The House only has four days left in session this year. And Minnesota Democratic Rep. Ilhan Omar said Sunday she expects Speaker Nancy Pelosi to use at least some of that time to sanction Colorado Republican Rep. Lauren Boebert for suggesting that she was a terrorist.

“I have had a conversation with the speaker, and I’m very confident that she will take decisive action next week,” Omar told CNN’s Jake Tapper on Sunday. She also noted that “it’s important for us to say, this kind of language, this kind of hate cannot be condoned by the House of Representatives. And we should punish and sanction Boebert by stripping her of her committees, by rebuking her language, by doing everything that we can to send a clear and decisive message to the American public that, if the Republicans are not going to be adults and condone – condemn this, that we are going to do that.”

Which, well big deal!

What to do about Boebert has been percolating in Congress since just after Thanksgiving when remarks by the controversial Colorado Republican came to light.

“I was getting into an elevator with one of my staffers and he and I were leaving the Capitol, we’re going back to my office and we get in the elevator and I see a Capitol Police officer running hurriedly to the elevator. I see fret all over his face,” Boebert recounted. “And he’s reaching. The door is shutting. I can’t open it. What’s happening? I look to my left and there she is, Ilhan Omar, and I said, ‘Well she doesn’t have a backpack, we should be fine.’”

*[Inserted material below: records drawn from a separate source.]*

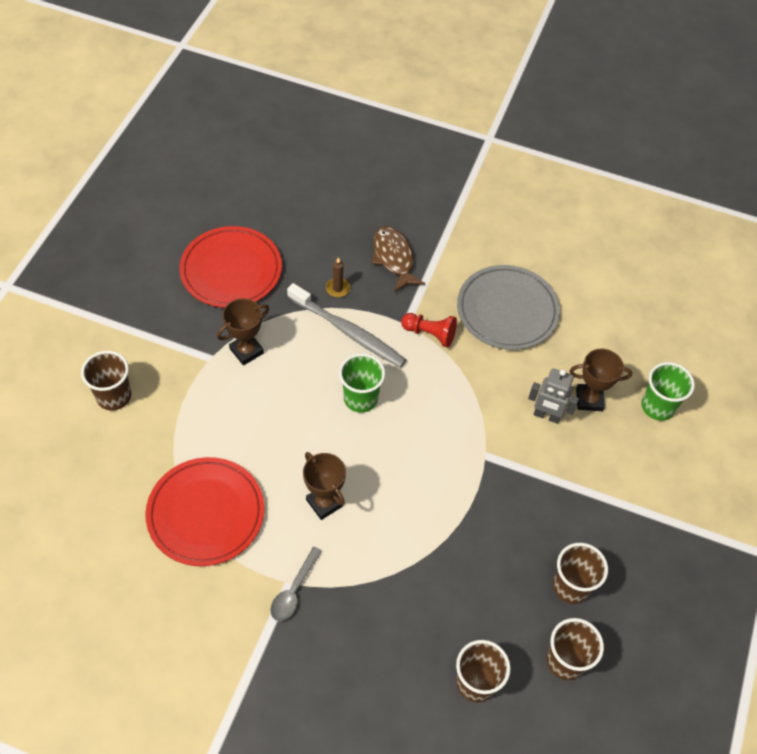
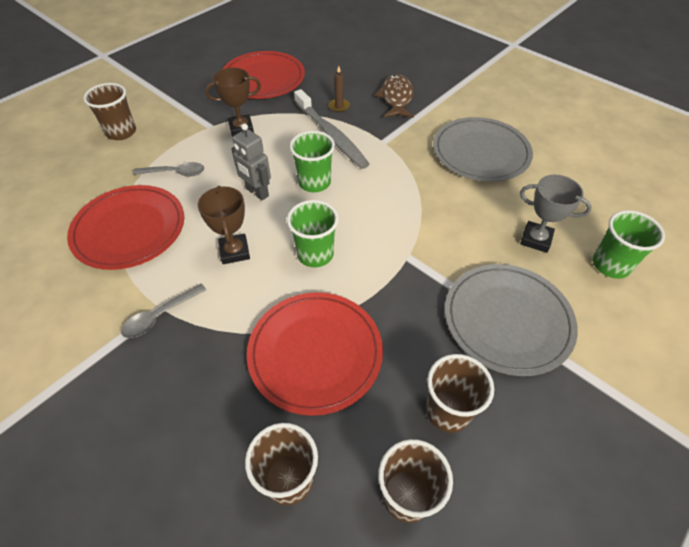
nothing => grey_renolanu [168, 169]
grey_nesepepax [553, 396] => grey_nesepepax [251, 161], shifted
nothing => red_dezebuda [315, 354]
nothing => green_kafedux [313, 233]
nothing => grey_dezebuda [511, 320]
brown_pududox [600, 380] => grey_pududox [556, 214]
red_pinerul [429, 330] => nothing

Boebert quickly took to Twitter to apologize to “anyone in the Muslim community I offended.” She then called Omar but after the Minnesota Democrat asked for Boebert to apologize publicly for her comments and Boebert refused, Omar ended the call. At which point, Boebert posted to Instagram with this message: “I will fearlessly continue to put America first, never sympathizing with terrorists. Unfortunately Ilhan can’t say the same thing and our country is worse off for it.”

Shortly after that came reporting from CNN’s KFile of a speech Boebert gave in September in which she suggested that Omar was a terrorist in addition to being “black-hearted” and “evil.”

And then, well, not much.

The question Pelosi’s office is likely deciding is what, exactly, to do about Boebert.

Earlier this year, after Republicans failed to act, the Democratic majority in the House voted to strip Georgia Republican Rep. Marjorie Taylor Greene of her committee assignments after a series of past intolerant comments made by the Congresswoman came to light. Then, just last month, after Republicans failed to act, the Democratic-led House not only stripped Arizona Republican Rep. Paul Gosar of his committee assignments, but also formally censured him after he posted a photoshopped video that depicted him killing New York Democratic Rep. Alexandria Ocasio-Cortez.

“We cannot have a member joking about murdering each other or threatening the President of the United States,” Pelosi said during the Gosar censure. “Disguising death threats as a video doesn’t make it less real. It’s a sad day for the House of Representatives, but a necessary day.”

Gosar was the first House member censured since 2010 when Rep. Charlie Rangel, a Democrat from New York, earned that dubious distinction.

Given what the Pelosi-led House has already done in punishing Republican members this year, there’s a real question as to whether anything short of censuring Boebert will be seen as enough of a penalty by Omar and liberal allies that include Ocasio-Cortez.

Amid that potential blowback, Pelosi has to decide whether she is ok with censuring a second Republican in the span of a month – after that rebuke had not been used in the previous decade in the House.

What’s clear is this: Omar has put Pelosi on the clock by going public with the Speaker’s promise to take “decisive action” against Boebert this week. And that clock is ticking.